This module was created by Ken Cloke and Duncan Autrey. It will provide concepts and tools to enable users to:

This module will address the following Core Competencies

  • Establish conditions for learning and transformation
  • Evaluate & improve relationships and systems
  • Support healing and restoration during and after conflict
  • Restore hope, trust and a sense of belonging

Many of the values that motivate social justice movements are also foundational to conflict resolution. Conflict resolution methodology has the potential to facilitate and support progressive social change; however, social justice activists and conflict resolution practitioners may also encounter tension between different theories and strategies. The heart of this dilemma was expressed in Martin Luther King Jr.’s chant outside a prison holding Vietnam War protesters in 1967: “There can be no justice without peace and there can be no peace without justice.”  Real social transformation must include both justice and peace and sustainable solutions must address the needs and interests of everyone involved.

Making justice an integral part of conflict resolution and the search for peaceful solutions means not merely settling conflicts, but preventing, resolving, transforming and transcending them by turning them into levers of dialogue and learning, catalysts of community and collaboration, and commitments to preventative social, economic and political change. When we fail to do this, we make justice secondary to peace, undermine both, guarantee the continuation of chronic conflicts, and lay the groundwork for more to come.

When conflict resolution fully embraces the principles of equality, inclusion, and interest-based approaches to conflict resolution, such as mediation, dialogue, and collaborative negotiation, it can become revolutionary and transformative.

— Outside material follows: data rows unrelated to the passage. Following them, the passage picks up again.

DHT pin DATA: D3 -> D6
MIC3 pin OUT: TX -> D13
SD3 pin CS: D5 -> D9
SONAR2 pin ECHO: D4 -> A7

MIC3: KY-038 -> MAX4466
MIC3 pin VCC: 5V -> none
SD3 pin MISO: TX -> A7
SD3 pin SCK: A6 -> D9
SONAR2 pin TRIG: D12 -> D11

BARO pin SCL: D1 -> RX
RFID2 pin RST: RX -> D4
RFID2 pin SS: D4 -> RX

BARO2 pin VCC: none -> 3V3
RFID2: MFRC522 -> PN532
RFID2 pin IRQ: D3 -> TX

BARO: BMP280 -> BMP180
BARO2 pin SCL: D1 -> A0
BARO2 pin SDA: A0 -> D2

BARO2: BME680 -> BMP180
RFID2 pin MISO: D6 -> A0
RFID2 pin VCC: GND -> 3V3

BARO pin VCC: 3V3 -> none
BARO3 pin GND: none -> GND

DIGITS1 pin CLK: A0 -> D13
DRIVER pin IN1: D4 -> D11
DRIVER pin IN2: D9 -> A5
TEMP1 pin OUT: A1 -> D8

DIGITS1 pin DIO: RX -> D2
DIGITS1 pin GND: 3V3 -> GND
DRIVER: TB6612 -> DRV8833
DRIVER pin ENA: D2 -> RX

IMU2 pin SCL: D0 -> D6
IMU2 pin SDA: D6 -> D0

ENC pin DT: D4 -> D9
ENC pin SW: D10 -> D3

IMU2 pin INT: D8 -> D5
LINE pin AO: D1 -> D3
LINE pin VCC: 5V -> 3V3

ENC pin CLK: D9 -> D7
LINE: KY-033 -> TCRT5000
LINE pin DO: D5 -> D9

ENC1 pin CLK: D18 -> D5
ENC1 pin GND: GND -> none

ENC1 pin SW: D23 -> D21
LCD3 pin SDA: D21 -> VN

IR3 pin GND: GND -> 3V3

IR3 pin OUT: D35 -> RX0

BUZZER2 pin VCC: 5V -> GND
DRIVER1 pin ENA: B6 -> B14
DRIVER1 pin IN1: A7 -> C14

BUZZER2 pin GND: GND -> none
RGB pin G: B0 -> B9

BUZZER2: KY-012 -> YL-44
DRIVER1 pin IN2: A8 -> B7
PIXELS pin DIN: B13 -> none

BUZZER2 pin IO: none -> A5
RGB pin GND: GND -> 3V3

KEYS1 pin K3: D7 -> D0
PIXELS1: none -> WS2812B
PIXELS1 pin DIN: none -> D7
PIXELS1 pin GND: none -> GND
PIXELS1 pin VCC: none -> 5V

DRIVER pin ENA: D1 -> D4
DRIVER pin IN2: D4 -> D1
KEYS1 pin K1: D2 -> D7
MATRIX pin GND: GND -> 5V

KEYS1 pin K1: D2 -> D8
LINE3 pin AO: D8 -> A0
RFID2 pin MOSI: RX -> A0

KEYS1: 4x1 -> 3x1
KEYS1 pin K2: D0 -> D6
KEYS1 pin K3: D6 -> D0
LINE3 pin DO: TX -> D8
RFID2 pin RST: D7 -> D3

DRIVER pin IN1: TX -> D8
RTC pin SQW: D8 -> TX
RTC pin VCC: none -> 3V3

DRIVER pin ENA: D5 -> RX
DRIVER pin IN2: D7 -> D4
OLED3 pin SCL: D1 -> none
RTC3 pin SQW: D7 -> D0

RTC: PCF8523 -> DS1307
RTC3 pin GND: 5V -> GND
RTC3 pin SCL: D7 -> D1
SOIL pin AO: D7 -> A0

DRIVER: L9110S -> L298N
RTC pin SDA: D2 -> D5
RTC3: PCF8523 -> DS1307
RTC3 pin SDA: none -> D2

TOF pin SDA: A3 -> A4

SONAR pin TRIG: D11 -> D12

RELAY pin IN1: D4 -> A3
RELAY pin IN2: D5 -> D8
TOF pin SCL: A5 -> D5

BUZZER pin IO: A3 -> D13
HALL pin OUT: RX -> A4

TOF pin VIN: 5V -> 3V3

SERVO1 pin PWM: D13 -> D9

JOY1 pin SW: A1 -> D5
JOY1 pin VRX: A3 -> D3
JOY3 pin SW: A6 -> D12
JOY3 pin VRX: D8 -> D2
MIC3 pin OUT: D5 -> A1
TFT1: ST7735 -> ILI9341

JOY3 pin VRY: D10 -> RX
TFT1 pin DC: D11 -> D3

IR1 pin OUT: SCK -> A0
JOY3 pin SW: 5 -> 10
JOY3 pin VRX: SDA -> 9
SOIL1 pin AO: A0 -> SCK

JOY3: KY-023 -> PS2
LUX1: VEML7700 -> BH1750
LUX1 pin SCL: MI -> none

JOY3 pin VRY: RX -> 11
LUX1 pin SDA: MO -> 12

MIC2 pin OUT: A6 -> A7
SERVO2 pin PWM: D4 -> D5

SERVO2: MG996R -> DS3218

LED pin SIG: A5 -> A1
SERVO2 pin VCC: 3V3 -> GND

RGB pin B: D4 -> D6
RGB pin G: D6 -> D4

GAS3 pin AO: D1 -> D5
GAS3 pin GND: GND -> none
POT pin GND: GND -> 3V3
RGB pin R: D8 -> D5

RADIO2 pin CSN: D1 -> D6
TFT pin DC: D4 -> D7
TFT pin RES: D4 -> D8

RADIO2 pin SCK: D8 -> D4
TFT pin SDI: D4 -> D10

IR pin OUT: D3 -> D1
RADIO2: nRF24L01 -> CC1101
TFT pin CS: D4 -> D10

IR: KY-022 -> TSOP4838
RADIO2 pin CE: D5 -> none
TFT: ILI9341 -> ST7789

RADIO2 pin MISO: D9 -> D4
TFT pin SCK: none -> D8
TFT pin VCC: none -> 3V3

Social justice activists can draw on the revolutionary potential within conflict resolution approaches to help them achieve their aims where other methods, including power- and rights-based struggles, have reached an impasse or are at risk of destroying relationships.

From Power and Rights to Interests[1]

Political conflicts can only support justice and serve as engines of constructive social, economic and political development if the means and methods by which they are resolved promote equitable, collaborative and democratic ends. Yet the principal means we have used to resolve political conflicts for thousands of years have relied on the exercise of power over and against others, triggering cascades of war, genocide, rape, terror, domination and suppression directed primarily at those seeking change, self-determination and justice.

What we now require are interest-based methods for resolving social, economic and political conflicts that integrate peace with justice and undermine the temptation to resort to aggression and war. These include, but are not limited to, informal problem-solving, prejudice reduction, collaborative negotiation, team and community building, consensus decision-making, public dialogue and mediation.

The problem with most efforts to address injustice is that they use power- or rights-based approaches that result in deeper polarizations, resistance, and win/lose outcomes that simply trade one form of injustice for another. One side then becomes frightened of going too far, tired of fighting, or willing to tolerate continuing injustices in order to settle the conflict rather than prevent, resolve, transform or transcend it.

Approaching injustice from an interest-based perspective means listening to the deeper truths that gave rise to it, extending compassion even to those who have committed evil acts and injustices, and seeking not merely to replace one evil or injustice with another, but to reduce their attractiveness by designing outcomes, processes, and relationships that encourage former enemies to work collaboratively to satisfy their mutual interests.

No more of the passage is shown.